Direct Stress and Strain

"For a spring undergoing elastic [reversible] deformation, the extension is directly proportional to the applied force".

Hooke's Law

Stress (σ) may be defined as the internal effect of an applied force on a body. That force may be tensile, causing the body to expand in the direction of the force, or compressive, causing it to contract in that direction. The formula for stress is σ=F/A, where A is the cross-sectional area of the specimen (The area perpendicular to the force's line of action). Because area is measured in m² (square metres), the units of stress are Nm-2.

The deformation of a body due to an applied force is termed the strain. Strain (ε) is given by the formula ε=x/l; x denotes the extension and l the original length, in both cases in the direction of the force's line of action. Because it is a ratio, strain has no units.
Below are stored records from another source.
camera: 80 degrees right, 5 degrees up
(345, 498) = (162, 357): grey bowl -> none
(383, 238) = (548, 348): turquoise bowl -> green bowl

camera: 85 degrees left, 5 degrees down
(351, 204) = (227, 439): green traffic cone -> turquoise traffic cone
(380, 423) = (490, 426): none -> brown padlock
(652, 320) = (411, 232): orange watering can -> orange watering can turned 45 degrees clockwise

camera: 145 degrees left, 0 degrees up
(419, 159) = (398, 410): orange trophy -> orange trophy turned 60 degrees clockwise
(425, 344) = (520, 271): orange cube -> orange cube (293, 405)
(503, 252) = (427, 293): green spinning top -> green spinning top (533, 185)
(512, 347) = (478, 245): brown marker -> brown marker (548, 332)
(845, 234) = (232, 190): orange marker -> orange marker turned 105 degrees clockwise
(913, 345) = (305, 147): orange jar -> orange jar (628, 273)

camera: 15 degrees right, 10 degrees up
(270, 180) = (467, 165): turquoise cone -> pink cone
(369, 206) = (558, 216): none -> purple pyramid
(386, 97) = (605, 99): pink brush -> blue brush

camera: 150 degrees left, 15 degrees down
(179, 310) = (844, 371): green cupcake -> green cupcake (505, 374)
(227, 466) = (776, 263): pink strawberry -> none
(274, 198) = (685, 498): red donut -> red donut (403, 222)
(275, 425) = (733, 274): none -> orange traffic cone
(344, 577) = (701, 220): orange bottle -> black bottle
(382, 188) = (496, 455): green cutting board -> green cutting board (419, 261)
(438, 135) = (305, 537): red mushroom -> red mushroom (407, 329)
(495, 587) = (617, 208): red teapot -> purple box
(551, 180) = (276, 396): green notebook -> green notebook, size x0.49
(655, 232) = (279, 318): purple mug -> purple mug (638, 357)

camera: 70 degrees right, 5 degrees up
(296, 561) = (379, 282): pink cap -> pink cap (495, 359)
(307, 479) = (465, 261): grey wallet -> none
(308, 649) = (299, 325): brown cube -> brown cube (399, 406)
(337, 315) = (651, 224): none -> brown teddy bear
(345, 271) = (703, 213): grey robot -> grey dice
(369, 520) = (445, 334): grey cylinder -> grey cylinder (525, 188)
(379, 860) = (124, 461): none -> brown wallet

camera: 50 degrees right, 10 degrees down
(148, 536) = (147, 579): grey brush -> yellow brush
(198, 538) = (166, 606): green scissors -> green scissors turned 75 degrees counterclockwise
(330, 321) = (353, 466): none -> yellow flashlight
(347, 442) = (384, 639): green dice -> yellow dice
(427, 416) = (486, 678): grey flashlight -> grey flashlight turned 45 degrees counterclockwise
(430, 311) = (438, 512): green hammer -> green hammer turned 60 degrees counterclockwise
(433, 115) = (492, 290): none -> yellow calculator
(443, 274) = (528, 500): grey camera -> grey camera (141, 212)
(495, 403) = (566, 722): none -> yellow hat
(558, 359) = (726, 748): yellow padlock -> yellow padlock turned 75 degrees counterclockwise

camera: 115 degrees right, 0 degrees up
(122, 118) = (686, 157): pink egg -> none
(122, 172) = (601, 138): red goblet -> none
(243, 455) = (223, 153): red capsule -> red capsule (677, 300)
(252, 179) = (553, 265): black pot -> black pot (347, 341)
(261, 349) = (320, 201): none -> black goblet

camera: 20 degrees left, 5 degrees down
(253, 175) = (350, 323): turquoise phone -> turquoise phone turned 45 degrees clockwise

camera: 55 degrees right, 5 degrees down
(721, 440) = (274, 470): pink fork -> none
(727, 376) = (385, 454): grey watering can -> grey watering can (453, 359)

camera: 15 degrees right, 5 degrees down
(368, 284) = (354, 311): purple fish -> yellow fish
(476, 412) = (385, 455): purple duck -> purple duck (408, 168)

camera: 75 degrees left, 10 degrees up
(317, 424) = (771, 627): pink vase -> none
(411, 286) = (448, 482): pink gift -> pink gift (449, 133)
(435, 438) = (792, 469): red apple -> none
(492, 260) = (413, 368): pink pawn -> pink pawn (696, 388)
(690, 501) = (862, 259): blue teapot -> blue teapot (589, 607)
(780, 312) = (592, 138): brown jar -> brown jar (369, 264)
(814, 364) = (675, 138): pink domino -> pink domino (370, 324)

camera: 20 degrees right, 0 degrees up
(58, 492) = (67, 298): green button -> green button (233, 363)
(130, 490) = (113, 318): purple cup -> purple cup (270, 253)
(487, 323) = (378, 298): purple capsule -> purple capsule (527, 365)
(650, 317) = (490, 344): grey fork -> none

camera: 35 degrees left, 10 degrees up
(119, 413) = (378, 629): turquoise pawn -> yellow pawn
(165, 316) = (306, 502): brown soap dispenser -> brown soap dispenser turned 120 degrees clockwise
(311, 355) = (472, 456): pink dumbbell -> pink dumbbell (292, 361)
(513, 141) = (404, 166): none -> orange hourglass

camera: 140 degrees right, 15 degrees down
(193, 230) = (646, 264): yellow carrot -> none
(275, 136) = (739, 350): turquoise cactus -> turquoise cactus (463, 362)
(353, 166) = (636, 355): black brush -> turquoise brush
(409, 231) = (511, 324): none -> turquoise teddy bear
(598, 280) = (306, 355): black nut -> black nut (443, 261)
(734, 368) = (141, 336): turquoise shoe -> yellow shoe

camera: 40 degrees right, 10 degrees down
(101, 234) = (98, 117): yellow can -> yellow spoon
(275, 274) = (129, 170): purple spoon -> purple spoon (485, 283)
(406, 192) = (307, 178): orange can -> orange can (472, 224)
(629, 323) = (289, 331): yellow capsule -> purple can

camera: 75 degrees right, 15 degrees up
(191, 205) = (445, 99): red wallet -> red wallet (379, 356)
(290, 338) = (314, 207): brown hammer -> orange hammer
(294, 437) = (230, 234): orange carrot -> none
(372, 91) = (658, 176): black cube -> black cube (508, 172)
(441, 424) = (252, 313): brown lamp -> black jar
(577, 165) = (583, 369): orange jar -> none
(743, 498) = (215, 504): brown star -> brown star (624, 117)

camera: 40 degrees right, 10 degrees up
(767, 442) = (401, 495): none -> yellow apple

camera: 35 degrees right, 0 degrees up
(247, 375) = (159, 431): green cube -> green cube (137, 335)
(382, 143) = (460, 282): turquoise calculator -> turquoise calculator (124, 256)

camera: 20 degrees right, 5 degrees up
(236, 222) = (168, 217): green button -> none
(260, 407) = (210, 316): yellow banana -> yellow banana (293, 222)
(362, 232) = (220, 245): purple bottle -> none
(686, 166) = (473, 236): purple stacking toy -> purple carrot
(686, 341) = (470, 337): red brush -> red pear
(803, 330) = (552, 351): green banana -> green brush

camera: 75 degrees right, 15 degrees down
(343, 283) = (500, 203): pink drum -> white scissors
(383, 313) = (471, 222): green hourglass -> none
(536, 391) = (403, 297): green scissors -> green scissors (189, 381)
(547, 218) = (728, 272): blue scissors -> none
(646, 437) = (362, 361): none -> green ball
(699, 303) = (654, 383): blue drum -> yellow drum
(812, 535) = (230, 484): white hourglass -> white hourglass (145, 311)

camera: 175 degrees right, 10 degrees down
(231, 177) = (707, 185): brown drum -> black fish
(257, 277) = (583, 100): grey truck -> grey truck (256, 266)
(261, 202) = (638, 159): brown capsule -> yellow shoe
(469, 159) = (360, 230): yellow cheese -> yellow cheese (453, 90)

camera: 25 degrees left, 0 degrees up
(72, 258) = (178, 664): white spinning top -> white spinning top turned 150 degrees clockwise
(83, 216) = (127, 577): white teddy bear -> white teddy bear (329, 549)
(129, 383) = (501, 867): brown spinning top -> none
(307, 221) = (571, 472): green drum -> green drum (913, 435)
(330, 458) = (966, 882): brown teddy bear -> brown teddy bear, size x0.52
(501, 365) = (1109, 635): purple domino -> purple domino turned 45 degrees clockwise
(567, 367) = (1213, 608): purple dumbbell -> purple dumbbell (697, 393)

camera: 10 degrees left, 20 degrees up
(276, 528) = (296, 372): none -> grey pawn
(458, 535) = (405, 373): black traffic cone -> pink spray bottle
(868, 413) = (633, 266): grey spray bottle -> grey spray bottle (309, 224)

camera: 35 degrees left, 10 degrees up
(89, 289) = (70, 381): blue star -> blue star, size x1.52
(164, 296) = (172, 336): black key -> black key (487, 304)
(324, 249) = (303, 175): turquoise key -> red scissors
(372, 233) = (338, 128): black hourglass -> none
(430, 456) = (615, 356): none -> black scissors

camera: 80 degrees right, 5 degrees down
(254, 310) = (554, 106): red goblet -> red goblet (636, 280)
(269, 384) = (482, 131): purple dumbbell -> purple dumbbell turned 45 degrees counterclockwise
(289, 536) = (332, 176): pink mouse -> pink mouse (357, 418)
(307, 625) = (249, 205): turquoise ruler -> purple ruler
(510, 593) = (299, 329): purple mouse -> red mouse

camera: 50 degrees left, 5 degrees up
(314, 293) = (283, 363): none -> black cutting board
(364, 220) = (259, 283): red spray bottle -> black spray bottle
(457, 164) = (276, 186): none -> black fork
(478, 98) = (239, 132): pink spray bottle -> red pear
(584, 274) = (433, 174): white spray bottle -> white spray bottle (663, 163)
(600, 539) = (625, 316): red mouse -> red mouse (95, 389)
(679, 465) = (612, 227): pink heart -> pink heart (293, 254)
The ratio of stress to strain is termed the Young's Modulus (E). Young's Modulus is given by E=σ/ε or E=Fl/Ax. Its units are Nm-2.

As a specimen expands in the direction of the applied force, it contracts perpendicular to that direction. If the strains parallel to and perpendicular to the force's line of action are denoted by εx and εy respectively, then εy=-νεx; ν denotes Poisson's Ratio, whose value is normally 1/3 for elastic deformation. It follows from this that the cross-sectional area changes when a force is applied, which in turn means that the exact value of the stress can only be obtained if the change in cross-sectional area can be calculated. However, the engineering stress, which is obtained by dividing the force by the original cross-sectional area, may be used as an approximation.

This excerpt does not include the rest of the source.